Jika lutut si anak kurang kuat untuk berdiri lama dan terjatuh, sang ibu pun tak henti-hentinya menenangkan hati si anak.

"Sudah..nggak apa apa ya..cup cup cup..jangan nagis lagi..lantainya nakal ya? cup cup cup sini ibu gendong" katanya dengan senyum sambil menggendong si kecil.
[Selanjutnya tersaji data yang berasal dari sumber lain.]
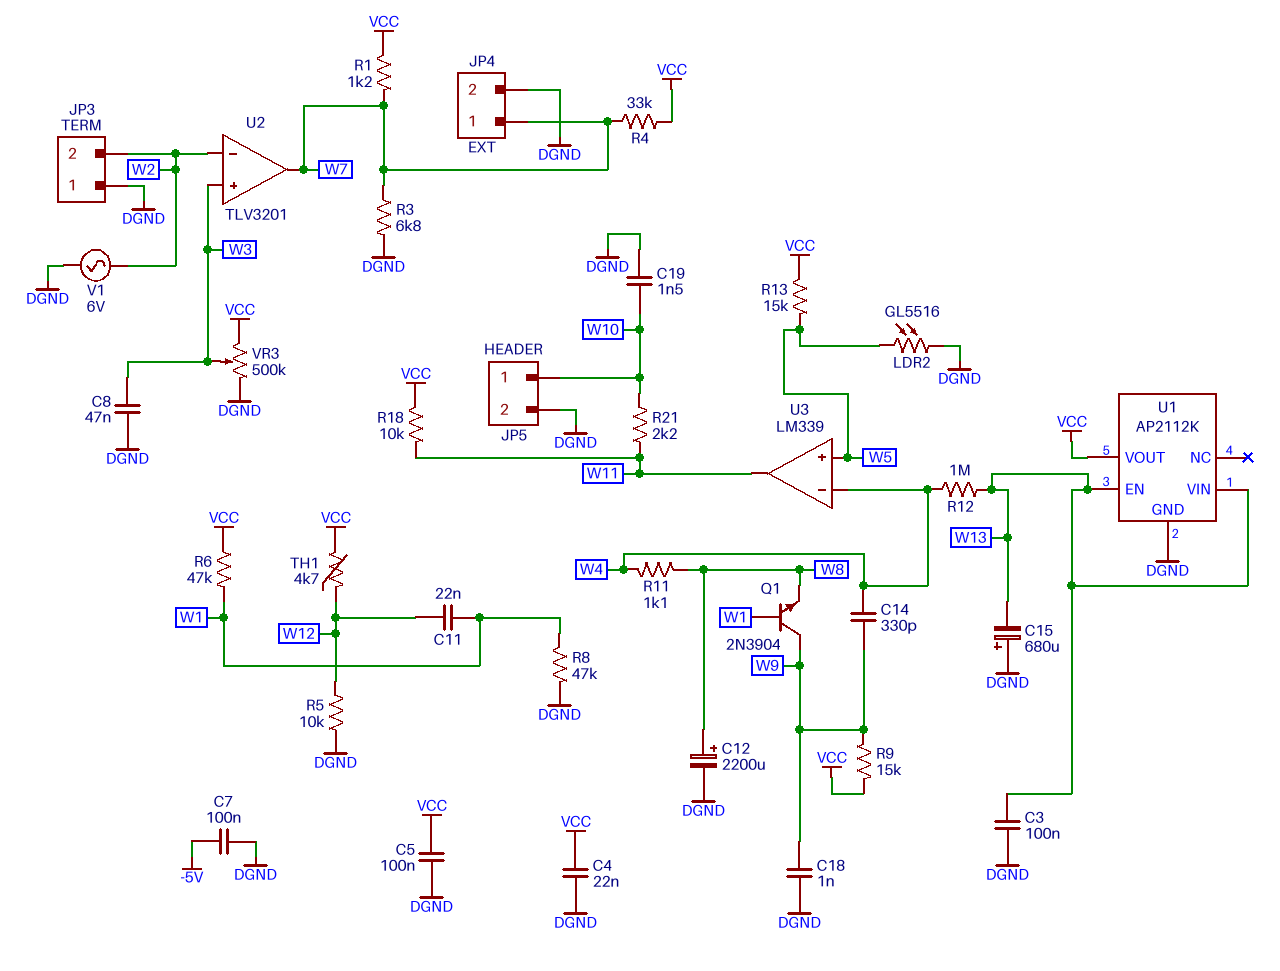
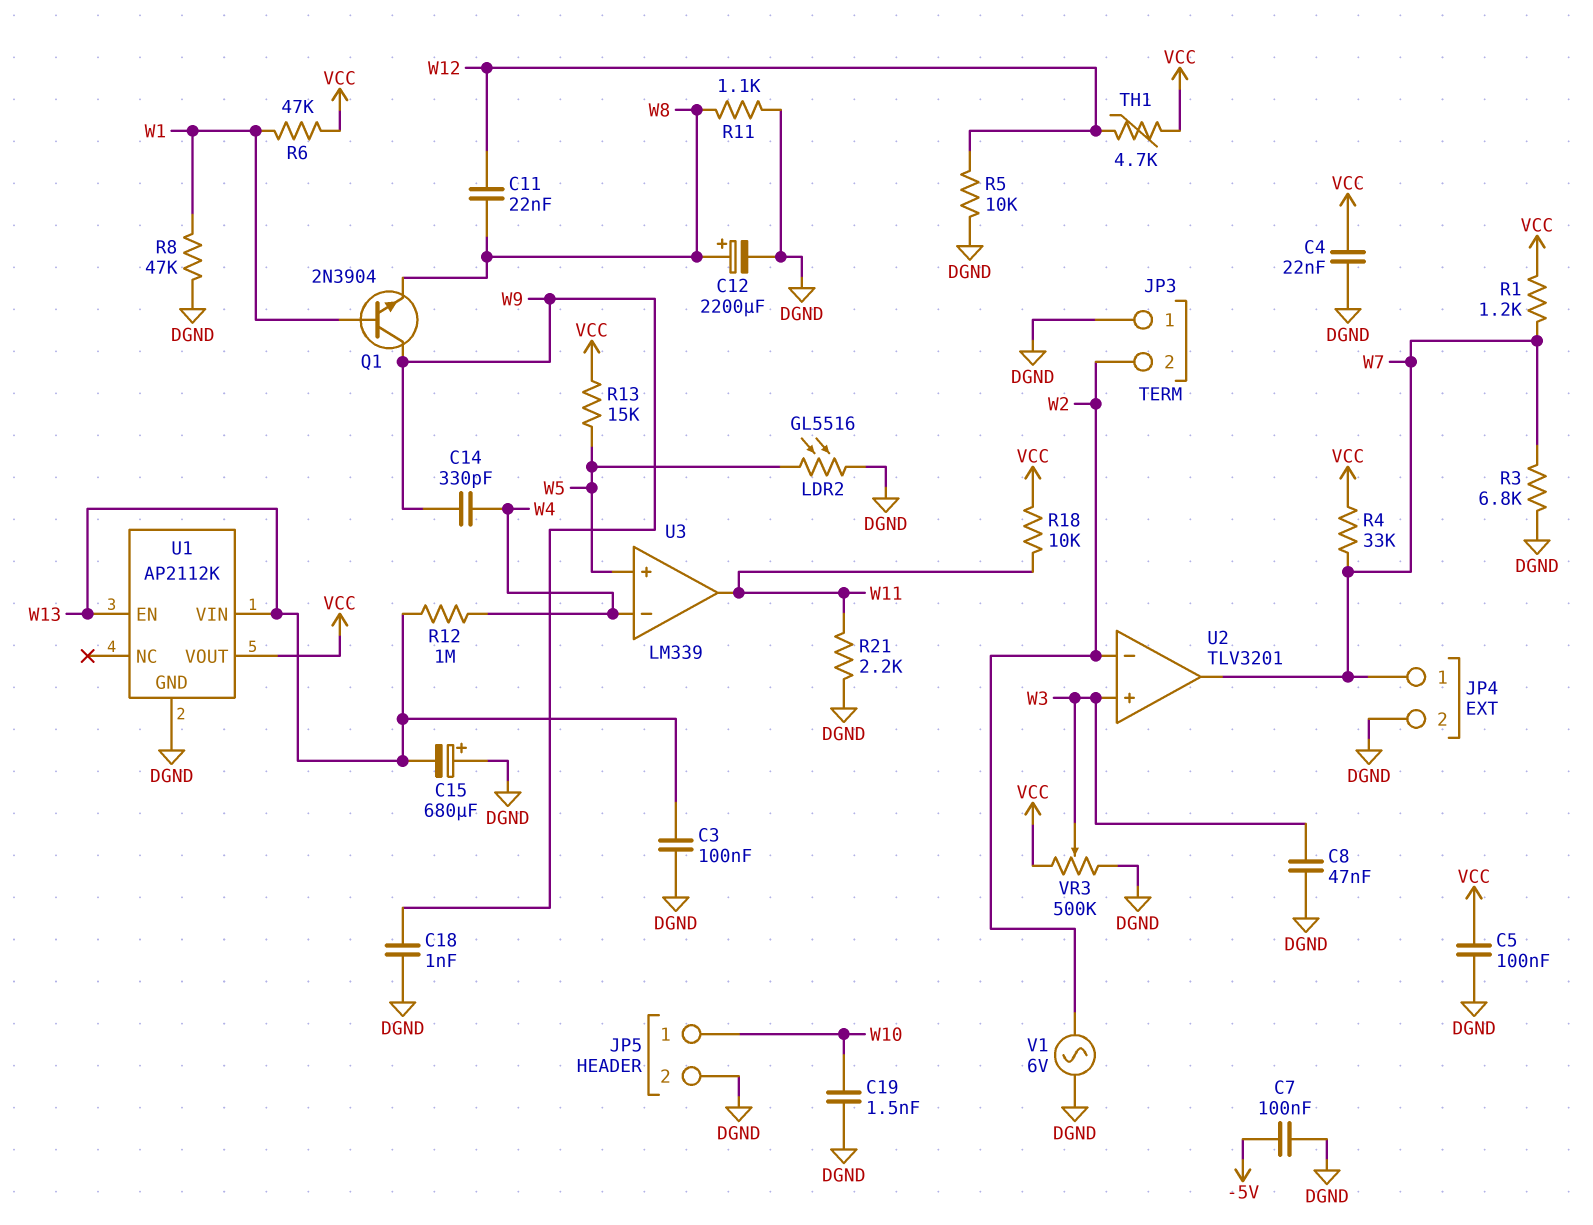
C11: 22nF (W1, W12) -> 22nF (W8, W12)
R9: 15k (VCC, W9) -> none
R11: 1.1k (W4, W8) -> 1.1k (DGND, W8)
R21: 2.2k (W10, W11) -> 2.2k (DGND, W11)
Si anak yang menangis pun memeluk dada ibunya mencari kenyamanan. Memang memberi kenyamanan kadang mendatangkan kenyamanan yang lebih besar pada pihak pemberi. Hingga tak jarang beberapa orang memberi kenyamanan dengan cara apapun.

Saat si anak telah cukup besar, dia berlari kesenangan menikmati kemampuan baru yang dimiliki kakinya. Berlari dan berlari.

Jika dia jatuh tersandung, kembali ibunya menenangkannya.
"eh..cup cup cup..kodoknya nakal ya? cup cup cup..jangan nagis lagi ya.."
Dan si anak pun kembali tenang ke dalam pelukan nyaman ibunya.

Kini anak itu telah belajar berteman dengan beberapa anak lain sebayanya. Mereka bermain penuh tawa. Berlari kejar-kejaran. Berputar-putar. Berebut mainan dan kadang berujung pertengkaran.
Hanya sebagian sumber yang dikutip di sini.